Most of the tourists I saw were Europeans (French/Italian/Spanish/German) on special package holidays who probably didn't know or care about the plight of the Burmese people. A lot of bling, minimal social conscience. Human nature at it's best.
Money has no conscience.
The last I heard the French oil company Total (the new French foreign minister approves of it) has an interest in the Myanmar's oil and gas industry while China, Russia and even India back the military dictatorship for financial and resource reasons. Perth-based Australian construction company Clough has a presence in Myanmar which is copping stick in the local press.
Go, do your utmost to spend your money outside official channels and discover one of the friendliest and most uncommercialised countries in Asia.
Reasons to not go to Burma
- Tourists see nothing of what really goes on..
A bit ripe coming from someone who has just spent a week in Iran
An article from today's Metro on the subject can be found here: Boycott Myanmar, or not? Debate continues over safety, ethics of Burma travel. From the article:
Against, from Arthur Frommer, founder of Frommer guidebooks:
“Now is the time to support a touristic boycott of Myanmar,” Arthur Frommer, founder of the Frommer’s travel guides, wrote in his blog Sept. 24. “Several major U.S. tour operators continue to operate trips to Myanmar, despite pleas not to do so by the country’s democratically-elected leader, the Nobel-prize-winning Aung San Suu Kyi. On occasion after occasion, Mrs. Kyi has emphatically stated that such visits simply support the brutal, thuggish military junta that now rules Myanmar.”
On the for side, Tony Wheeler, founder of Lonely Planet:
“I wouldn’t suggest anybody should go to Burma without their eyes wide open, fully aware of the pluses and minuses of their visit.

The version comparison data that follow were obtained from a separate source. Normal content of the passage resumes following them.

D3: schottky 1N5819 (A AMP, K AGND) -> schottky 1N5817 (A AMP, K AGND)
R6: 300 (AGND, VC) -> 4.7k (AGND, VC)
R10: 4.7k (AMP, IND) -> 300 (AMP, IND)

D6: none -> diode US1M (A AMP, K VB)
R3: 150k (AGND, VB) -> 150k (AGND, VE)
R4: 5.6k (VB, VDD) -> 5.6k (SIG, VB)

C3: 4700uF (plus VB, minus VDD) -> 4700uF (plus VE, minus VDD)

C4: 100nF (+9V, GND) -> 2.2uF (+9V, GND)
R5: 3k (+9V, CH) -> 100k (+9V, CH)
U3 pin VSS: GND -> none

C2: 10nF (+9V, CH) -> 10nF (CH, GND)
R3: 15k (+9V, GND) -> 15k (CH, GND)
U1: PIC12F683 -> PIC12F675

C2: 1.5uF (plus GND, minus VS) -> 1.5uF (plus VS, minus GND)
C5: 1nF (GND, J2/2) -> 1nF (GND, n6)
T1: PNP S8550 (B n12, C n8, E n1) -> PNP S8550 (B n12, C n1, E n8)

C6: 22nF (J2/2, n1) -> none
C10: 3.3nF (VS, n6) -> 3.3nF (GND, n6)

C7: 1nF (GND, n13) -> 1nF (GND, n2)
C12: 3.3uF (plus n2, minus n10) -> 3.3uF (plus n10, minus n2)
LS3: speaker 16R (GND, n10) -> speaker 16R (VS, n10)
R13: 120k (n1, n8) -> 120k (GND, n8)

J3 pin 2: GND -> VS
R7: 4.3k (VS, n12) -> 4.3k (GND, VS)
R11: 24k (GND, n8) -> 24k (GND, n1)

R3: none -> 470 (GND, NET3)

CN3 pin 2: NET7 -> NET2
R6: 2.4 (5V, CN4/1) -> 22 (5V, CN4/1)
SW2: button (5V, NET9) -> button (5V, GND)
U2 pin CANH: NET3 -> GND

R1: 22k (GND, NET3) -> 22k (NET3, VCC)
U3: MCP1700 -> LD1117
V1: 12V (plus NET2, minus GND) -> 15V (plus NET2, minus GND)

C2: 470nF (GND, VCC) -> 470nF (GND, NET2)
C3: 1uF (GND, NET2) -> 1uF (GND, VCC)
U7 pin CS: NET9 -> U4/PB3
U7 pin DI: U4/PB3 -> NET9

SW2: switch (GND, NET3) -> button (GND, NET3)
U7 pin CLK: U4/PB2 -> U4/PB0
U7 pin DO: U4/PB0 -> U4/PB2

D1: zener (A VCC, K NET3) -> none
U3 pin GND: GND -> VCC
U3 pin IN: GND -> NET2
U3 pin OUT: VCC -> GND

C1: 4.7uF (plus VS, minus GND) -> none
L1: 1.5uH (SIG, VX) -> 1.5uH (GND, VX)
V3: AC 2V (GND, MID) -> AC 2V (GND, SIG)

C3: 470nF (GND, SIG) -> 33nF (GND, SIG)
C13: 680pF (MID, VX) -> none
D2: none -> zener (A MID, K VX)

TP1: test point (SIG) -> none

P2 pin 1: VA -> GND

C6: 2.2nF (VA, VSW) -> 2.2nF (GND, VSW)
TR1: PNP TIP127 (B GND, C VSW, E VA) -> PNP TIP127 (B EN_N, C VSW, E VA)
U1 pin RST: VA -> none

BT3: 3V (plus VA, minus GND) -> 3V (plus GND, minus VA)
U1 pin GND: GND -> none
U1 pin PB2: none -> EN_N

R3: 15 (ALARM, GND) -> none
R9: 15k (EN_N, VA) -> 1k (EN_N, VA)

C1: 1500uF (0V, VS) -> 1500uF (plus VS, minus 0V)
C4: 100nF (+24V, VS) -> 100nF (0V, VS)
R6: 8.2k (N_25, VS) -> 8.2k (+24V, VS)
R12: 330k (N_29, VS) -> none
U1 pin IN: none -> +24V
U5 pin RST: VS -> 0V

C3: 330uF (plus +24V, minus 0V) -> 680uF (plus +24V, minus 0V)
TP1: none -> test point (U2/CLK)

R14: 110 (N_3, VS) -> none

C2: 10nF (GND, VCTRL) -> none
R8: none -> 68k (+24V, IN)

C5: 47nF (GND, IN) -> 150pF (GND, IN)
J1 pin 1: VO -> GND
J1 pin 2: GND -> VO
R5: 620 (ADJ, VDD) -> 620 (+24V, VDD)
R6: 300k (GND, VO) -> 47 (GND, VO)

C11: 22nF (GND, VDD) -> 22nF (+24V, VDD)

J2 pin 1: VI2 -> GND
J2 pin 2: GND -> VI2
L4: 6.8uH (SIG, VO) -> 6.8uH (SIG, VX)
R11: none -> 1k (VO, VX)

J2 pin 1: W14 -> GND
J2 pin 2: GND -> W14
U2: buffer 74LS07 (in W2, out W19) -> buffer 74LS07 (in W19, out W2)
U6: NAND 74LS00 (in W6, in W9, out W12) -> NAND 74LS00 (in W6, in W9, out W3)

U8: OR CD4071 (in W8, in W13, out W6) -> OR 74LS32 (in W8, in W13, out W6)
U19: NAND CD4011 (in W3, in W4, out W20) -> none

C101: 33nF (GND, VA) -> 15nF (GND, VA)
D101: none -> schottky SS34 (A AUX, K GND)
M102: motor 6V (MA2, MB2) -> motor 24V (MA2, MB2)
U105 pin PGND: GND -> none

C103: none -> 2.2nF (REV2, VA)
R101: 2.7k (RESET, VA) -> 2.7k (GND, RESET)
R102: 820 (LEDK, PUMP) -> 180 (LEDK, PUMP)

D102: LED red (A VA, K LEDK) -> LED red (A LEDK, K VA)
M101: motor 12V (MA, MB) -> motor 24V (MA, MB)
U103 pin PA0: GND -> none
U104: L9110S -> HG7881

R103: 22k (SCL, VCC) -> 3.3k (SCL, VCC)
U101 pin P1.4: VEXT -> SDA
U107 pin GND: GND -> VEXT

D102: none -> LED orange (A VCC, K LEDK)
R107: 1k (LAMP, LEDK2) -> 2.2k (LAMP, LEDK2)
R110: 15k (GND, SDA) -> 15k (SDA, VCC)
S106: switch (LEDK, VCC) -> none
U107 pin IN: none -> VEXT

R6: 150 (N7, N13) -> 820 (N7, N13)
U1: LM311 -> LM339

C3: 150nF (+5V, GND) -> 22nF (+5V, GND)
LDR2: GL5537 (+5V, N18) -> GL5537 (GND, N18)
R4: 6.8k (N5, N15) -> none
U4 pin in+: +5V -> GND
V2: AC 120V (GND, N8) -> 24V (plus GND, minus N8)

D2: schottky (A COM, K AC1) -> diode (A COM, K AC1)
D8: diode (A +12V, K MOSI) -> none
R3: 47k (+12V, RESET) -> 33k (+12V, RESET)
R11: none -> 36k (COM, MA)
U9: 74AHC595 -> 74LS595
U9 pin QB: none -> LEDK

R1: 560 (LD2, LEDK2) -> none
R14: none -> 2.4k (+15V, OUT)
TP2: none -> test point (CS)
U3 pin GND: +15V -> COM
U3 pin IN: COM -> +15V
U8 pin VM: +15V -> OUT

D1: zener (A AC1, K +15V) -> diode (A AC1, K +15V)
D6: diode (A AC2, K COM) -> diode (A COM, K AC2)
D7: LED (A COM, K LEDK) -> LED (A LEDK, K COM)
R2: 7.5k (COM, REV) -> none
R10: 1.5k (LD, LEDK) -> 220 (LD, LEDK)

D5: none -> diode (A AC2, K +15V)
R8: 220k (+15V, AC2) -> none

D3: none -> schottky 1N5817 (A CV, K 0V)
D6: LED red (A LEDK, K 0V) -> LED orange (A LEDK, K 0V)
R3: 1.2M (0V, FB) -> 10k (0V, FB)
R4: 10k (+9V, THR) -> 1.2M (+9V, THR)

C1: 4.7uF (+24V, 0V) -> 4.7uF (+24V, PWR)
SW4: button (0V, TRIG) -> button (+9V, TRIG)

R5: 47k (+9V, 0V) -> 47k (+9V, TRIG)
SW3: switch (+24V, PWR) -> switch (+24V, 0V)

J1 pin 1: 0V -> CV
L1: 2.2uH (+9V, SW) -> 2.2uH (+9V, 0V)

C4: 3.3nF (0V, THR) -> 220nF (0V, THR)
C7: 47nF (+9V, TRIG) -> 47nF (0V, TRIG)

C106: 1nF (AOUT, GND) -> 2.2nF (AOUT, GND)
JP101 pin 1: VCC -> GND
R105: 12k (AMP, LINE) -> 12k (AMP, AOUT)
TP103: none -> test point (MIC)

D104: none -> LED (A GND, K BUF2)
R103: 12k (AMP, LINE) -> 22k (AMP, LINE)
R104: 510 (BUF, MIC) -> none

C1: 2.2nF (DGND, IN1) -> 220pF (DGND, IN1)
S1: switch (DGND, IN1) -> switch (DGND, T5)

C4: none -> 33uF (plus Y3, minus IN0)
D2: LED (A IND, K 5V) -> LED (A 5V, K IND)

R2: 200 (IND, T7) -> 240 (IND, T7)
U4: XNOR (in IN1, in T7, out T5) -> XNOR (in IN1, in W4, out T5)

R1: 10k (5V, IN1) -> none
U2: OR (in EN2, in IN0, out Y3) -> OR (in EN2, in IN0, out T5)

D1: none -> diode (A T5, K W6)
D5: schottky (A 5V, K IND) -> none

If they’re aware of that and act accordingly, and maximizing the pluses and minimizing the minuses is something we try very hard to underline in our book, then I think there are positive reasons to visit the country,” <Tony Wheeler, co-founder of Lonely Planet> said in an e-mail from Australia.
“Just one of the comments I’ve received in recent days: ‘I return from my holiday with a simple message from the Burmese I met. Come. Bear witness. Go home and tell others. Bring pressure to bear,’” Wheeler said.
Also, news today that the monks are again starting to protest: Buddhist monks stage small protest in Burma.
[ Edit: Edited on Oct 31, 2007, at 7:39 AM by GregW ]
Myanmar is an amazing place filled with a rich culture and amazing history! It was a highlight of Asia for me. BUT before you go learn about the country. The government has policies that are amazingly opressive, they have ensconsed and insulated themselves from the life of the everyday people. Burma is ripe for change and it won't be to long till this goverment is a thing of the past and changes like I witnessed in Seim Reap happen. It was not recognisable from 6 years ago. Do not go with a group. Ask questions, learn and tell others what you saw.